Scatter diagram analysis of RT-RAA threshold time (TT) (y-axis) and qRT-PCR cycle threshold values (Ct) (x-axis).

Note: Data were analyzed by GraphPad Prism software (version 8, GraphPad Software, San Diego, USA).

Abbreviations: RT-RAA=reverse transcription recombinase-aided amplification; qRT-PCR=reverse transcriptase real-time quantitative PCR.

Furthermore, 58 samples were extracted using simplified extraction method and detected by RT-RAA and qRT-PCR (Table 1). Among the 58 samples, RT-RAA results of 40 samples were consistent with qRT-PCR (12 were positive, 28 were negative), and the Ct values of 12 RT-RAA-positive samples ranged from 20 to 32. Additionally, the Ct values of 18 samples (positive only by qRT-PCR) ranged from 32.2 to 36.4.

At present, commercial qRT-PCR kits are widely used for the detection of SARS-CoV-2 (8–9). Our current results indicated that the clinical performance of the RT-RAA kit was comparable to that of the qRT-PCR kit. Nevertheless, the samples with Ct≥35 were steadily detected by RT-RAA within 20 min, much shorter than qRT-PCR kits (1–2 h), suggesting that RT-RAA assay had adequate sensitivity to rapidly identify clinical samples with very low viral load (4). This RT-RAA kit incorporated an endogenous internal control that ensured its reliability by monitoring sample collection, RNA extraction, and RAA reaction. With added advantages of simple operation, quick training, and portability, RT-RAA is thus a valuable alternative to qRT-PCR to meet the needs of rapid, sensitive, and accurate detection in community-level medical institutions (such as fever clinic, county, and township) (10-11).

We observed that the selection of nucleic acid extraction methods had a dramatic impact on the sensitivity of RT-RAA detection. Particularly, the extraction efficiency and quality of sampled nucleic acids are greatly affected by the virus sampling tubes with inactivation agents. The influence of sampling tubes could be eliminated by using a fully automatic nucleic acid extraction instrument and a matching extraction kit.
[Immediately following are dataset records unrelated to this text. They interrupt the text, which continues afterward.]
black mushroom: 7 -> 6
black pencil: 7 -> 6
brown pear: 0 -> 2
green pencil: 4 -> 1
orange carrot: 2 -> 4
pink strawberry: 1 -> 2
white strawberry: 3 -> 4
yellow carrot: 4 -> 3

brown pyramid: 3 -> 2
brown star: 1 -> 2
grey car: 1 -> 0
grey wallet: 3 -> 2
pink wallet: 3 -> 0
While using a simplified extraction method, the sensitivity of RT-RAA dropped to 40%, suggesting that the RT-RAA was not compatible with the inactivator of sampling tubes. At present, RT-RAA is only moderately suitable for simplified extracted nucleic acid with a few brands of sampling tubes containing inactivated agents (such as Changchun Zhihe Biotechnology Co., LTD.). The use of nucleic acid lysis solution could achieve manual extraction of nucleic acid within 5 mins, but only samples with a high nucleic acid concentration (Ct value not higher than 32) could be stably detected.

However, this study had a few limitations. Firstly, only single gene (ORF1ab) was targeted for SARS-CoV-2. Secondly, this study only tested 58 throat swab samples using simplified RNA extraction, different clinical sample types and more samples are needed to verify this method.

Our clinical evaluation results highlighted the feasibility of RT-RAA and its potential utilization in rural areas. Herein, we propose two schemes for practical reference. Scheme 1: this combination (Any sampling tube with inactivation agent + fully automated nucleic acid extraction instrument + RT-RAA kit) is recommended for routine use in county health centers and fever clinic laboratories equipped with biosafety cabinets. Scheme 2: this combination (Sampling tube from Changchun Zhihe Biotechnology Co., LTD. + 5 min of manual simplified extraction + RT-RAA kit) is recommended for emergency use in township health centers and fever outpatient laboratories without biosafety cabinets.

No conflicts of interest declared.

Hebei Center for Disease Control and Prevention.